Scouting Incident Reporting

A key responsibility shared by all volunteers and professional staff is providing an effective program that meets the needs of youth and provides proper health and safety of everyone concerned.

The Scouting program, as contained in our handbooks and other literature, includes many safety features. However, no policy or procedure can be effective without the vigilance of well trained trusted Scout leaders and other adults in executing the program.

But even when we follow all the rules and take precautions, caused occurrences – i.e. accidents – may happen.

Scouting is not a risk free activity. It is important that we sustain the safe operation of our programs and promote continuous improvement through organizational learning. Timely and complete incident reports support analysis that is critical to identifying needed improvement of the programs offered by the Boy Scouts of America.

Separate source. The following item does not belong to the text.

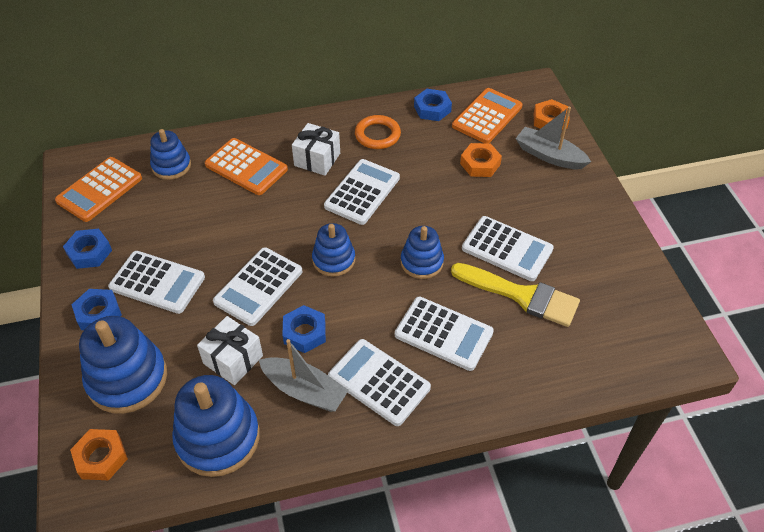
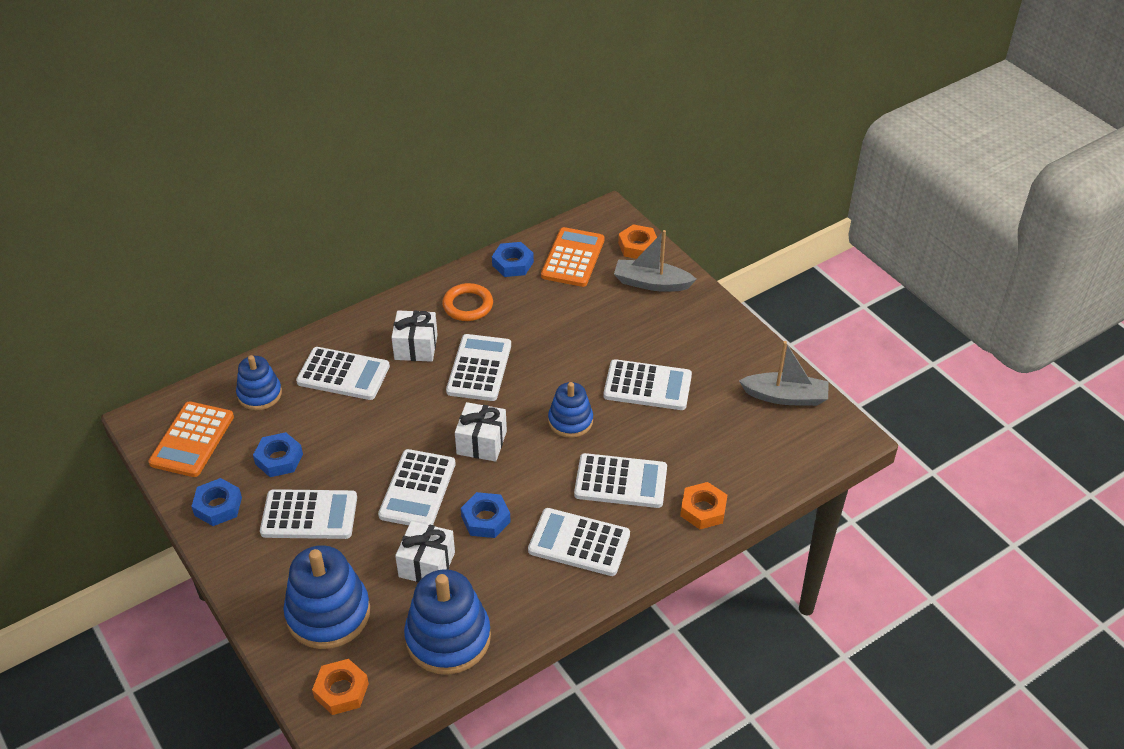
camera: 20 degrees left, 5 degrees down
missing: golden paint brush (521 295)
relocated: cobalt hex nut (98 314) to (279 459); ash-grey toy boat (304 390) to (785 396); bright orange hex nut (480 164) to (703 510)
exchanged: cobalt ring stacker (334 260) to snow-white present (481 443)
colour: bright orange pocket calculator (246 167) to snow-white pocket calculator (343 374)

Outdoor programs and activities like scouting are inherently risky. Adult volunteers and professional staff have a duty to report in a timely manner caused occurrences that happen in the Montana Council.

Below are links which will explain when to file a report and how to file a report. All reports must be sent directly to our Scout Executive as soon as possible. When it’s possible, a call should be made as well to explain the incident. This should be followed with a written report.

The information will be treated as confidential and no names or units will be made available to the public.

What Is an Incident?

Loosely defined, an incident is any unplanned event that results in harm to an individual, property, or the environment.

* Caused occurrence – an event that results in harm to an individual, property, or the environment that was preventable.
* Accident – an event that results in harm to an individual, property, or the environment that was not preventable.

The BSA has begun posting a series of review sheets based on incidents that have actually occurred. These reviews can be downloaded here along with a how-to sheet to help discuss what can be learned from the incidents and how you can execute the Scouting program safely as designed.

Remember: ANY incident that requires the intervention of medical personnel, involves emergency responders, or results in a response beyond Scout-rendered first aid must be reported.